De pedalada em pedalada…
Finalmente a presidente Dilma saiu do armário e denunciou o “golpismo escancarado” da oposição. No dia seguinte, foi mais longe e criticou as “pedaladas políticas”, referência aos inúmeros pedidos de impeachment apresentados – a maioria já descartados – na Câmara.
A sua reação tem por base o impedimento que o STF impôs ao presidente da Câmara dos Deputados, Eduardo Cunha. Mas não é só isso. Está claro o entendimento do governo com esse mesmo parlamentar, acusado de possuir contas secretas na Suíça, com algo em torno de US$ 5 milhões. Acuado por sistematicamente ter negado a existência de tais contas, o deputado Eduardo Cunha incorreu em falso testemunho, o que fere o Código de Ética da Câmara, abrindo a possibilidade de cassação de seu mandato. Era tudo que o governo precisava.

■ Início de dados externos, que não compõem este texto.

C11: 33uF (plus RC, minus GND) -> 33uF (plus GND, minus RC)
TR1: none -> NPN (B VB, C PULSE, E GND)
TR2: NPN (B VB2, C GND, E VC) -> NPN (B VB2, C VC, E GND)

Da mesma maneira que já tinha fechado acordo com o presidente do Senado, Renan Calheiros, também alvo da Operação Lavo Jato, agora a presidente e o governo conseguem garantir o “apoio” do presidente da Câmara. Pronto, o cerco está fechado no Congresso. A possibilidade de impeachment, que já havia diminuído sensivelmente, tornou-se bastante improvável. Somente um fato novo significativo pode voltar a dar gás para a oposição.
Oposição essa, aliás, que de oposição não tem nada, a não ser o desejo de retornar ao poder, às benesses que o mesmo propicia e uma proposta de entregar o pré-sal de uma vez, ao contrário do governo, que adota doses homeopáticas para não magoar sua base entre os petroleiros e a CUT.
No campo político e econômico suas divergências são filigranas, vide manutenção do modelo de beneficiamento ao capital financeiro, ao latifúndio, às transnacionais etc. O Código Florestal, o de Mineração, as mudanças nas leis trabalhistas – com o acordado se sobrepondo ao legislado – os benefícios previdenciários, a lei “antiterror” e tantas outras são apoiadas pelos partidos de oposição de uma maneira em geral. Se Aécio tivesse sido eleito estaria fazendo a mesma coisa, talvez até menos para não “dar bandeira”.
A contrapartida a tantos benefícios para o capital, as chamadas políticas sociais, lembram Ademar de Barros, ex-governador de São Paulo, famoso por realizar inúmeras obras públicas naquele estado e por várias acusações de corrupção, tendo ficado conhecido como aquele que “rouba mas faz”.
Afirmar que reduziu a miséria é depreciar a inteligência alheia, particularmente quando os critérios das organizações internacionais são cada vez mais flexíveis. Se você recebe US$ 2 por dia está fora da miséria. Vá viver com R$ 9 por dia, R$ 270 por mês, e depois diga se isso não é miséria.
A única mudança estrutural realizada é o programa Minha Casa Minha Vida, mas cujos contratos podem ser alterados no futuro. Depois do que FHC e Lula fizeram o que fizeram com a Previdência, e Collor, com os depósitos bancários, tudo é possível.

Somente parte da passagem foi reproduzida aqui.